There will be wedding dances there, family reunions, funeral gatherings, town meetings, and business meetings.  It will be open to all.

But there is still work to do.  The best estimates for the new building are coming in at around $950,000.  Amazingly, the community has contributed and pledged upwards of $600,000 so far.  And this is amazing.  Just tell that to anyone who lives outside the community and see what response you get.

To be sure, there will be some grant money coming in, and the Herman Development Corporation has taken out a construction loan to pay for costs until the pledges come due.  Fund raising continues, with the goal to raise about $150,000 more.  At one point, raising that amount of money - never mind $600,000 - would have been greeted with outright skepticism, yet we, the community, have done it.

Thank you to all who have contributed.  If you feel you can dig a little deeper, please do so.  And if you haven’t contributed yet, please consider it.

Coming together to accomplish a task makes us all realize how interdependent we are on each other, and how seldom big things get done without a group effort.

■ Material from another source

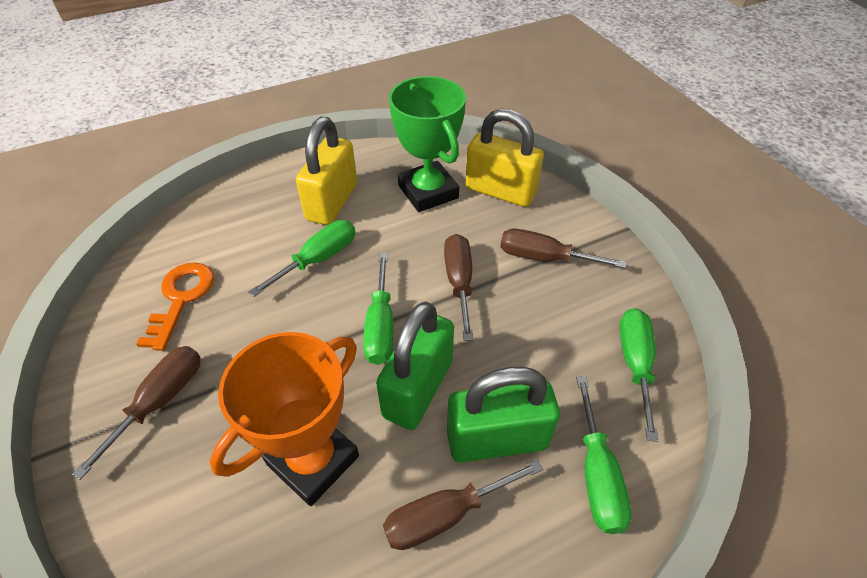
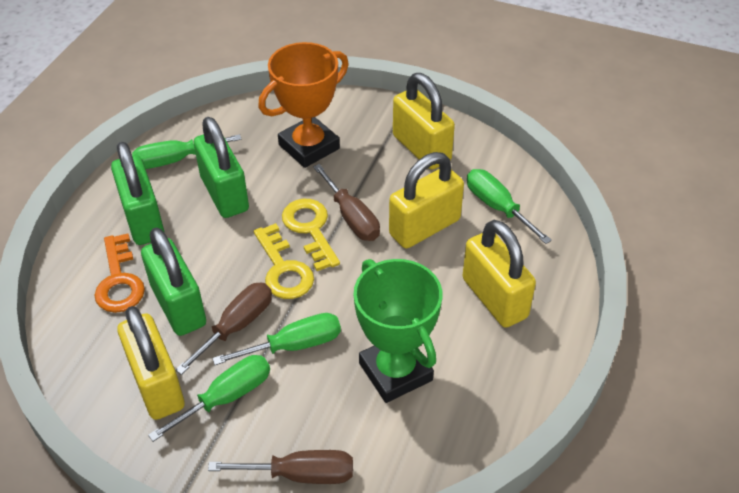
brown screwdriver: 4 -> 3
green padlock: 2 -> 3
yellow key: 0 -> 2
yellow padlock: 2 -> 4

Four years ago, when it looked as though Herman would lose Dr. Galagher’s clinic permanently, I wrote an editorial observing that Herman used to be a community of “movers and shakers,” people with big ideas who got big things done, but over the years an indifference and malaise had settled in.

That is no longer the case.  That time has come and gone.  There is a new spirit in the air that is almost palpable.  You can feel it.  

We’re not resigned to something else going away, but engaged instead on creating something ourselves.  There is a renewed pride in our community.  Something remarkable has happened.